Bucovina Rădăuți
- Full name: Clubul Sportiv Municipal Bucovina Rădăuți
- Nicknames: Bucovinenii (The People from Bucovina) Rădăuțenii (The People from Rădăuți)
- Short name: Bucovina
- Founded: 1950; 76 years ago as Spartac Rădăuți 2012; 14 years ago as CSM Bucovina Rădăuți
- Ground: Municipal
- Capacity: 2,000
- Owner: Rădăuți Municipality
- Chairman: Cosmin Nichiforiuc
- Manager: Daniel Stoica
- League: Liga III
- 2025–26: Liga III, Seria I, 8th
| Home colours | Away colours |

= CSM Bucovina Rădăuți =

Romanian football club

Clubul Sportiv Municipal Bucovina Rădăuți, commonly known as Bucovina Rădăuți, is a Romanian professional football club based in Rădăuți, Romania, founded in 1956. Currently the team plays in Liga III.

==History==
Bucovina Rădăuți was founded in 1950 as Spartac Rădăuți, continuing the football tradition in Rădăuți that began before World War II with clubs such as Jahn Rădăuți, Hagwiruch Rădăuți, and Hatmanul Luca Arbore Rădăuți.

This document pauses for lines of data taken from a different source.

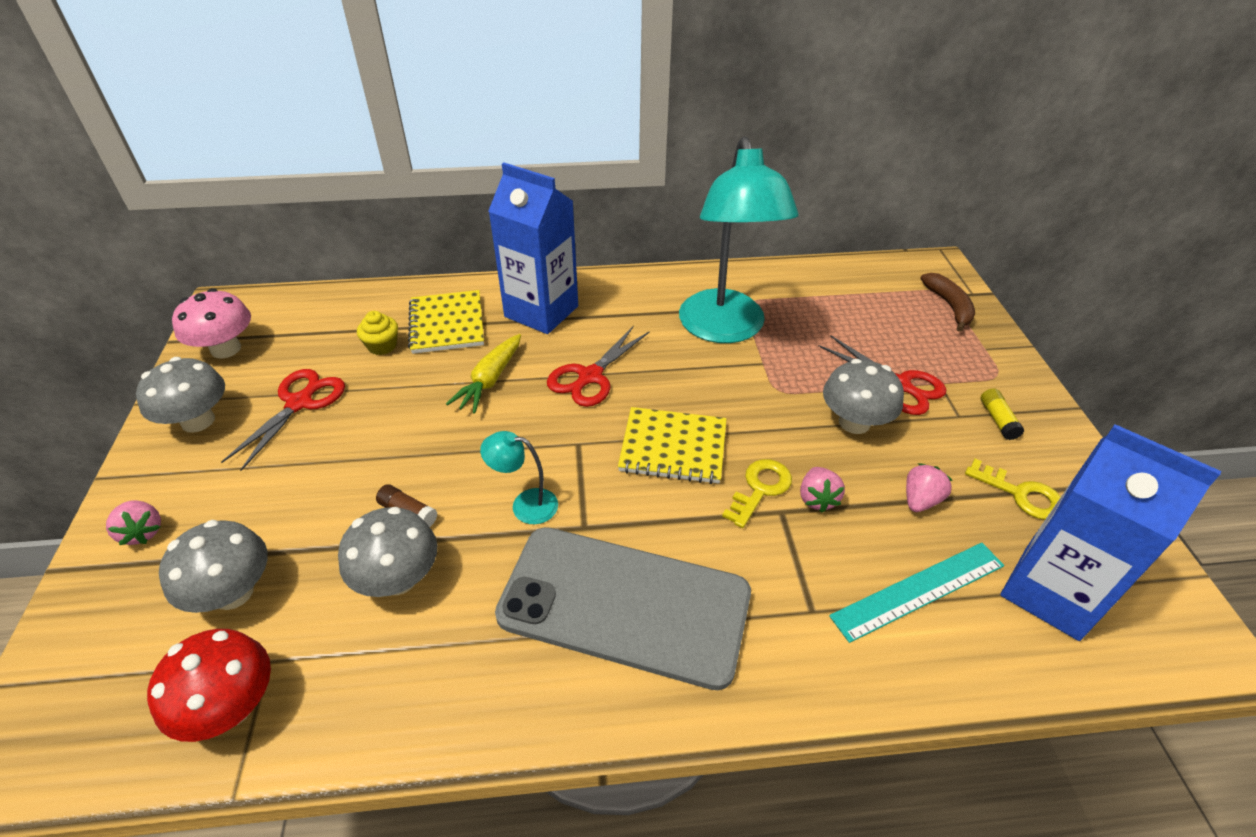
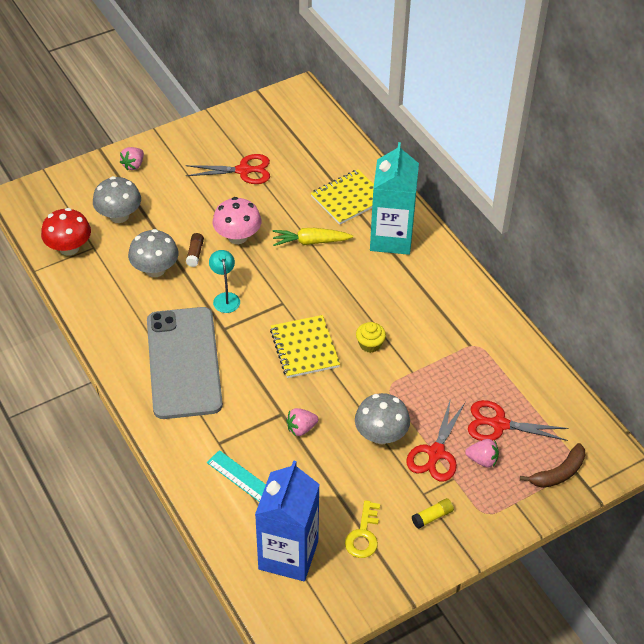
camera: 65 degrees right, 5 degrees up
(198, 421) = (208, 139): grey mushroom -> none
(226, 349) = (265, 116): pink mushroom -> pink mushroom (237, 237)
(382, 346) = (310, 179): yellow cupcake -> yellow cupcake (370, 344)
(541, 311) = (391, 238): blue carton -> turquoise carton
(590, 376) = (343, 287): red scissors -> red scissors (499, 424)
(725, 329) = (436, 341): turquoise lamp -> none
(760, 489) = (294, 399): yellow key -> none
(920, 500) = (328, 481): pink strawberry -> pink strawberry (482, 460)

Renamed Progresul Rădăuți, the team finished as runners-up in the 1954 Suceava Regional Championship and earned promotion to the newly re-established Divizia C at the end of the 1955 season, after winning one of the regional championship series but losing the championship final to Dinamo Dorohoi.

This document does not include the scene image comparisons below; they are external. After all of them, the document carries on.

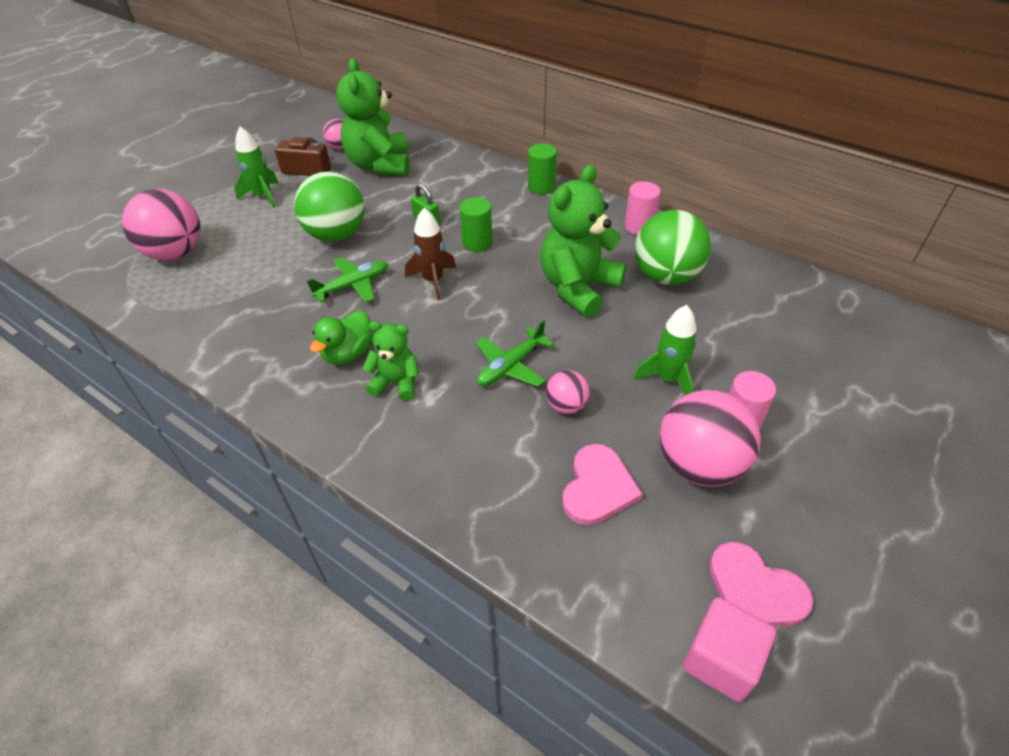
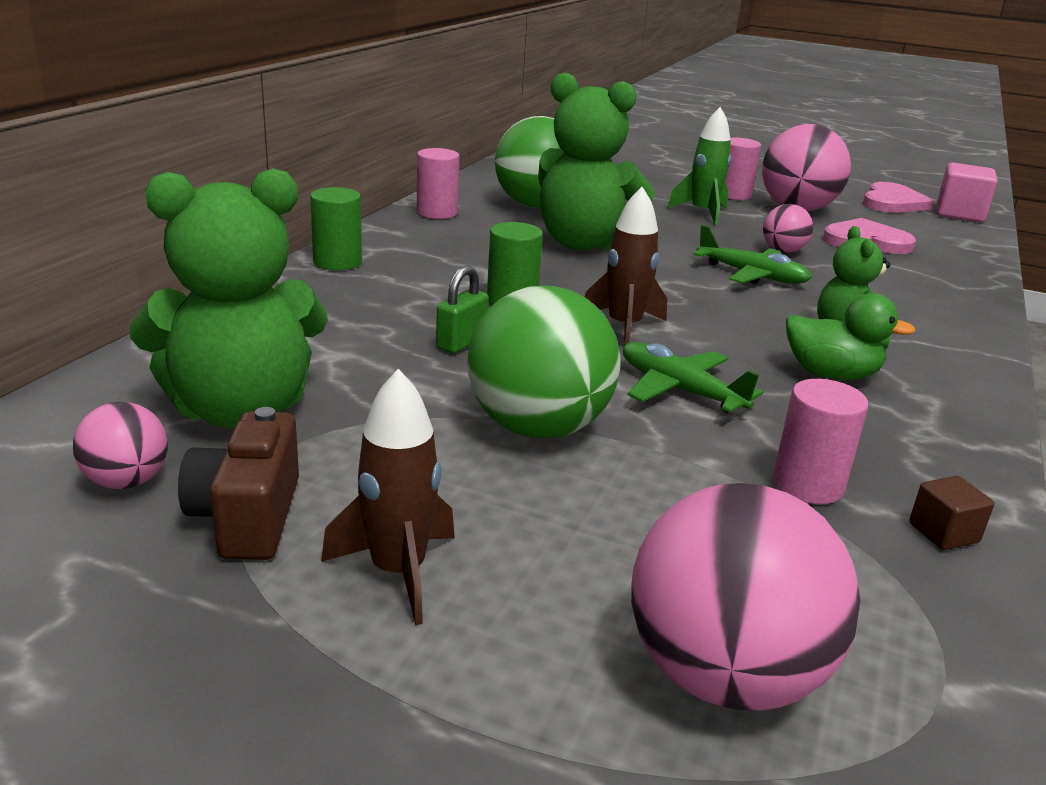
camera: 105 degrees left, 20 degrees down
(199, 337) = (943, 533): none -> brown cube
(254, 305) = (808, 484): none -> pink cylinder
(263, 196) = (398, 572): green rocket -> brown rocket

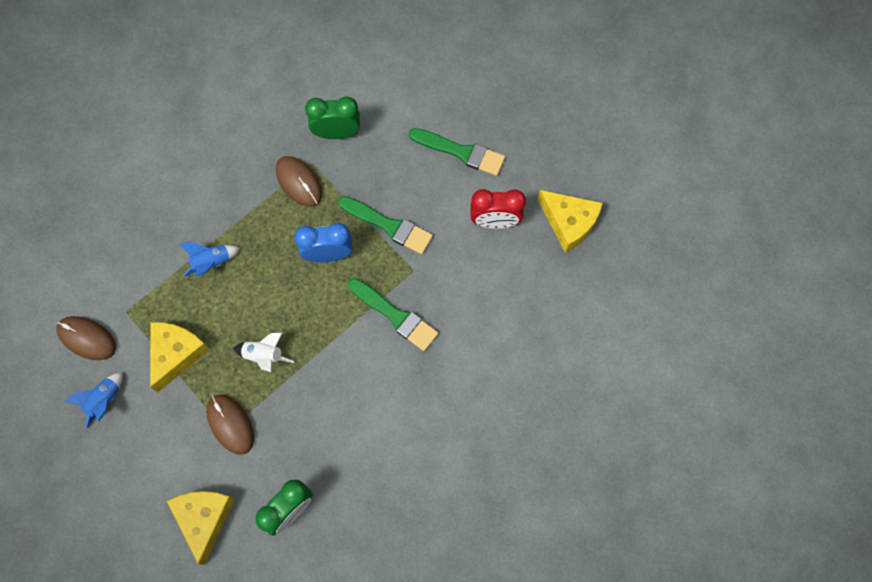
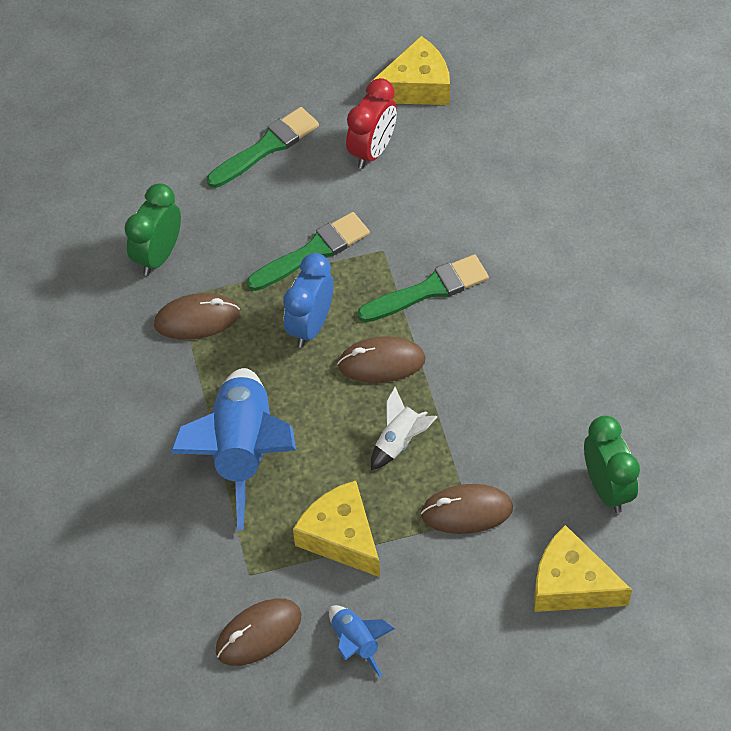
camera: 60 degrees left, 15 degrees down
(212, 263) = (243, 452): blue rocket -> blue rocket, size x2.15
(321, 314) = (381, 362): none -> brown mouse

In Divizia C, Progresul Rădăuți competed in Series I and finished 10th in the 1956 season. In the summer of 1957, the team was renamed Sportul Muncitoresc Rădăuți and went on to finish 6th in the 1957–58 season. Promotion to Divizia B was achieved at the end of the 1958–59 season after a 2nd place finish, and as the second division was expanded to three series while Divizia C was once again shut down.

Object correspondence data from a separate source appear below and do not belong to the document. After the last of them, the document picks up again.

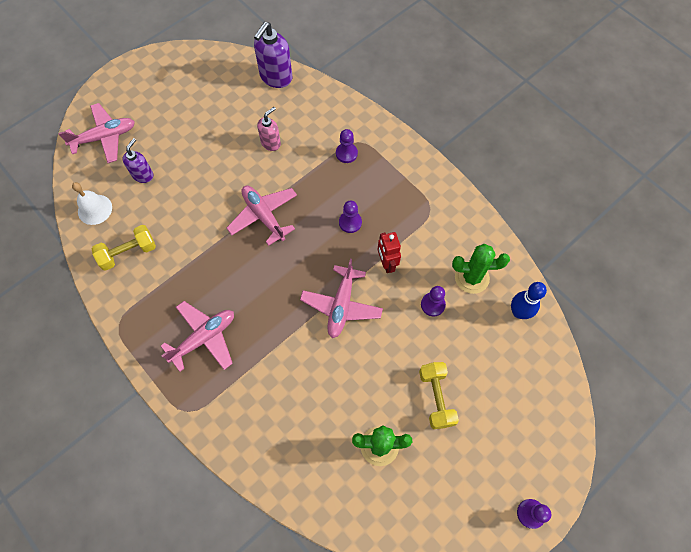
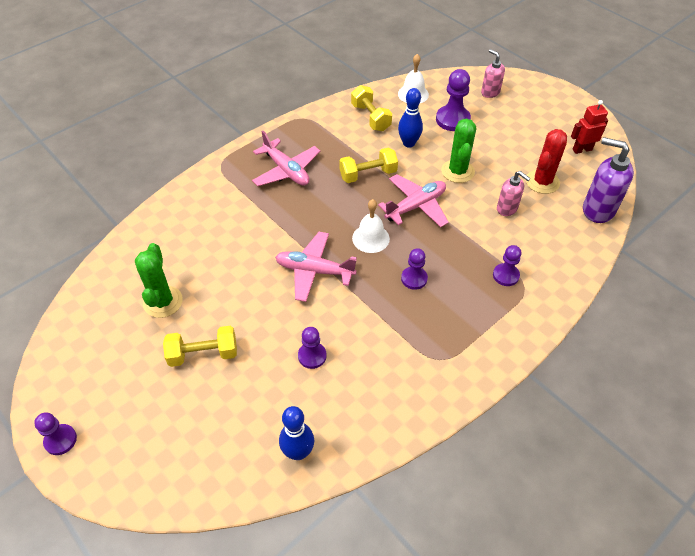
camera: 90 degrees right, 15 degrees down
(104, 137) = (490, 92): pink plane -> pink soap dispenser
(143, 175) = (452, 120): purple soap dispenser -> purple pawn
(174, 218) = (408, 143): none -> blue bowling pin
(217, 257) = (368, 174): none -> yellow dumbbell
(239, 112) = (542, 182): none -> red cactus
(302, 256) = (371, 238): none -> white bell
(386, 263) = (363, 312): red robot -> red robot (582, 149)
(472, 277) = (346, 400): green cactus -> green cactus (457, 171)

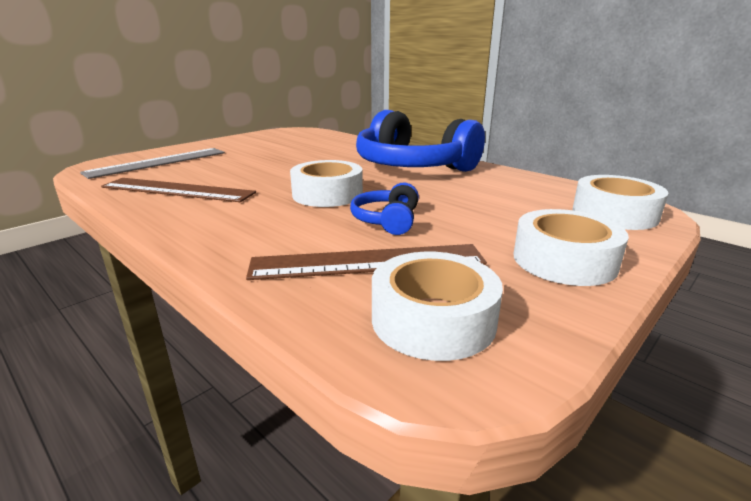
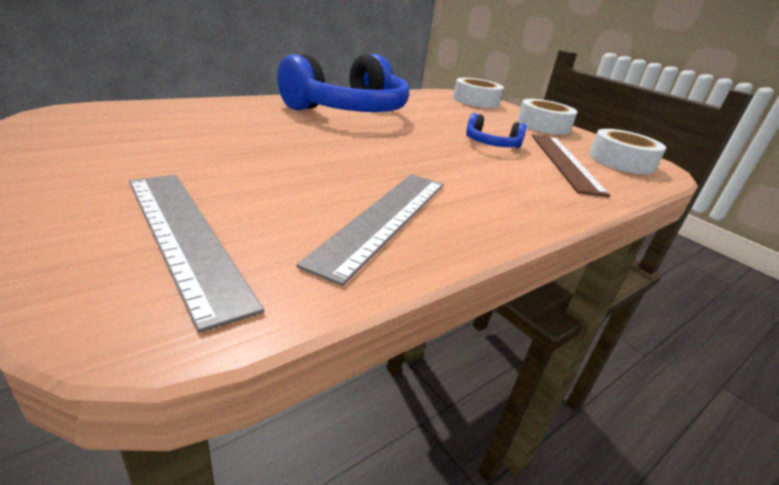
camera: 85 degrees left, 5 degrees up
(177, 190) = (384, 218): brown ruler -> grey ruler
(327, 194) = (424, 150): white tape -> none

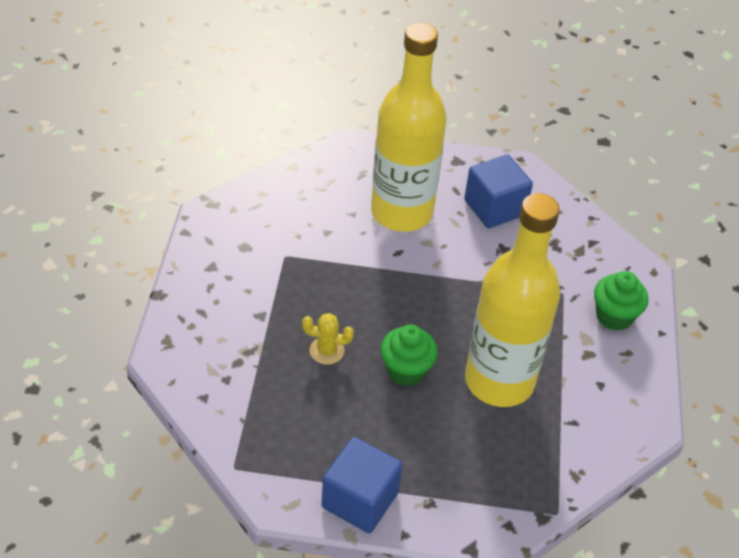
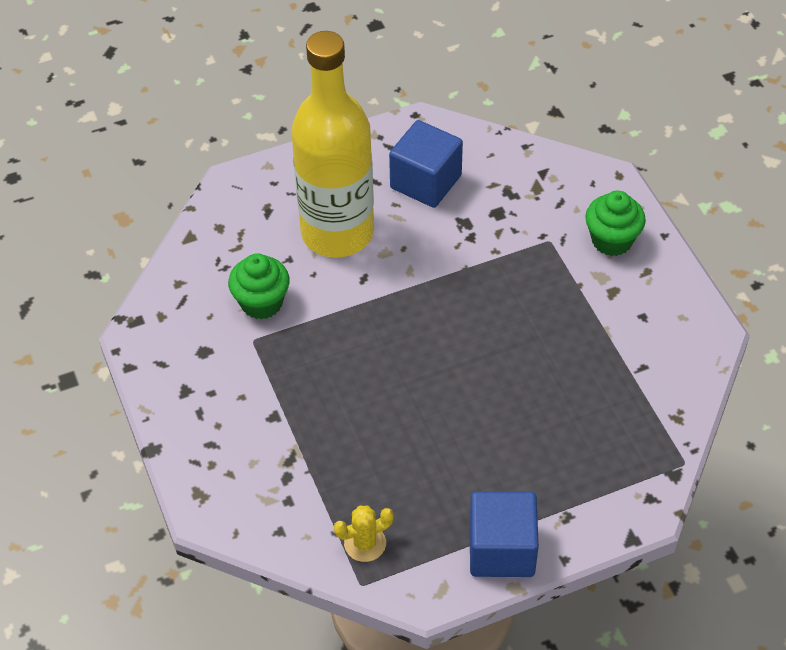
camera: 25 degrees left, 5 degrees up
(326, 351) = (366, 418): yellow cactus -> yellow cactus (365, 543)
(406, 370) = (456, 398): green cupcake -> green cupcake (261, 303)
(499, 381) = (550, 362): yellow bottle -> none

In the second division, Bucovinenii lasted only one season, finishing last and being relegated to the regional championship. After relegation, the team merged with Metalul Rădăuți, a club supported by IMIL (Întreprinderea Metalurgică de Industrie Locală, lit. 'Local Industry Metallurgical Enterprise'), to form ASM Rădăuți. The newly formed team finished 1st in the 1960–61 Suceava Regional Championship but placed last in Series I of the promotion play-off, held in Râmnicu Vâlcea.

The club played under the name of Metalul Rădăuți, the name under which it competed throughout the communist period. In 1990, the club was renamed Bucovina Rădăuți, after the historical region in which the town of Rădăuți is located, and competed in Series I of Divizia C, finishing 4th in the 1990–91 and 1991–92 seasons, then 13th in the 1992–93 season, before being excluded during the first part of the 1993–94 campaign, with all its results subsequently canceled.

Bucovina Rădăuți returned to the third division at the end of the 2000–01 season, after winning Divizia D – Suceava County and securing promotion with a 1–0 victory in the play-off against Sirius Bodești, the champions of Neamț County.

In Divizia C, Bucovina narrowly avoided relegation in two consecutive seasons, finishing 14th out of 16 in both the 2001–02 and 2002–03 campaigns.

However, at the end of the 2003–04 season, Bucovina Rădăuți finished 12th out of 14 teams in Divizia C, which led to their relegation back to the fourth division. Despite several attempts in the following years, the team was unable to return to the third tier for a considerable period.

In the 2011–12 season, Bucovina Frătăuții Noi won the Liga IV – Suceava County and earned promotion to Liga III after defeating Pro Someș Feldru 3–1 in the play-off match. Then, in the summer of the same year, the team was moved from Frătăuții Noi to Rădăuți and renamed Bucovina Rădăuți, reviving the town's football tradition. Lucian Burlacu was appointed as the new head coach and led the team to an 8th-place finish in the first series of the 2012–13 Liga III season.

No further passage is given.